Especialistas defendem a renaturalização de rios urbanos como uma medida urgente para adaptar as cidades brasileiras aos impactos das mudanças climáticas. O modelo tradicional de canalização e pavimentação acelerou o escoamento das águas, agravando alagamentos; em contrapartida, a reabertura de cursos d’água e a recuperação da vegetação ciliar ajudam a reter a chuva e permitem que o solo absorva o excesso de forma gradual.
Projetos baseados em soluções na natureza já ganham força em grandes metrópoles, como o futuro Parque Municipal do Bixiga, em São Paulo, e o plano de requalificação do Rio Maracanã, no Rio de Janeiro. Essas iniciativas buscam substituir o concreto por áreas verdes e sistemas de drenagem natural, aumentando a resiliência dos territórios diante de tempestades extremas e reduzindo riscos para a população das áreas de baixada.
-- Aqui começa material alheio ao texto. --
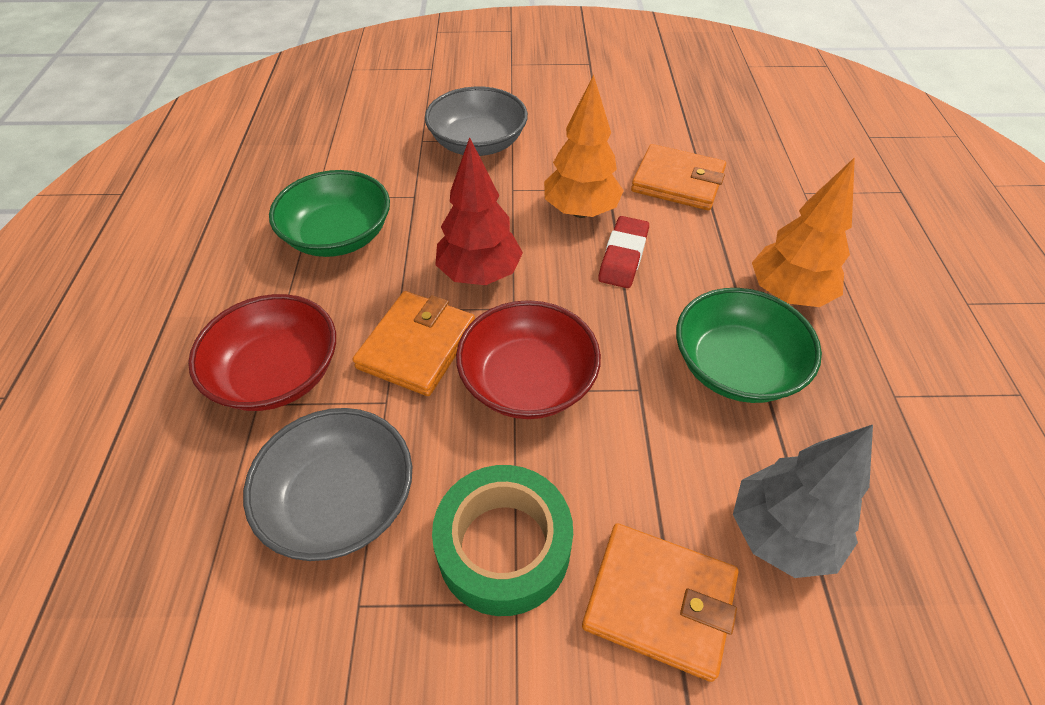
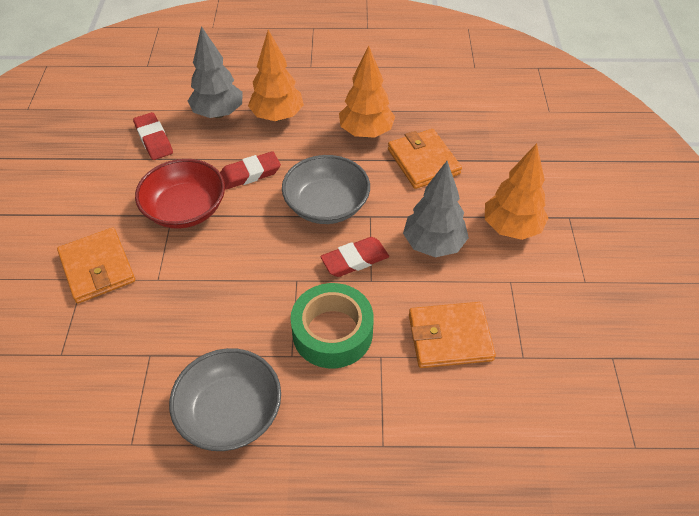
green bowl: 2 -> 0
grey tree: 1 -> 2
orange tree: 2 -> 3
red bowl: 2 -> 1
red eraser: 1 -> 3
red tree: 1 -> 0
Além de combater enchentes, o novo paradigma de desenvolvimento urbano inclui telhados verdes e jardins de chuva, que auxiliam na redução das ondas de calor. Segundo urbanistas, a adaptação climática exige ações integradas que devolvam funções ecológicas às cidades, tratando a gestão das águas como um desafio local que demanda infraestruturas vivas e solo permeável.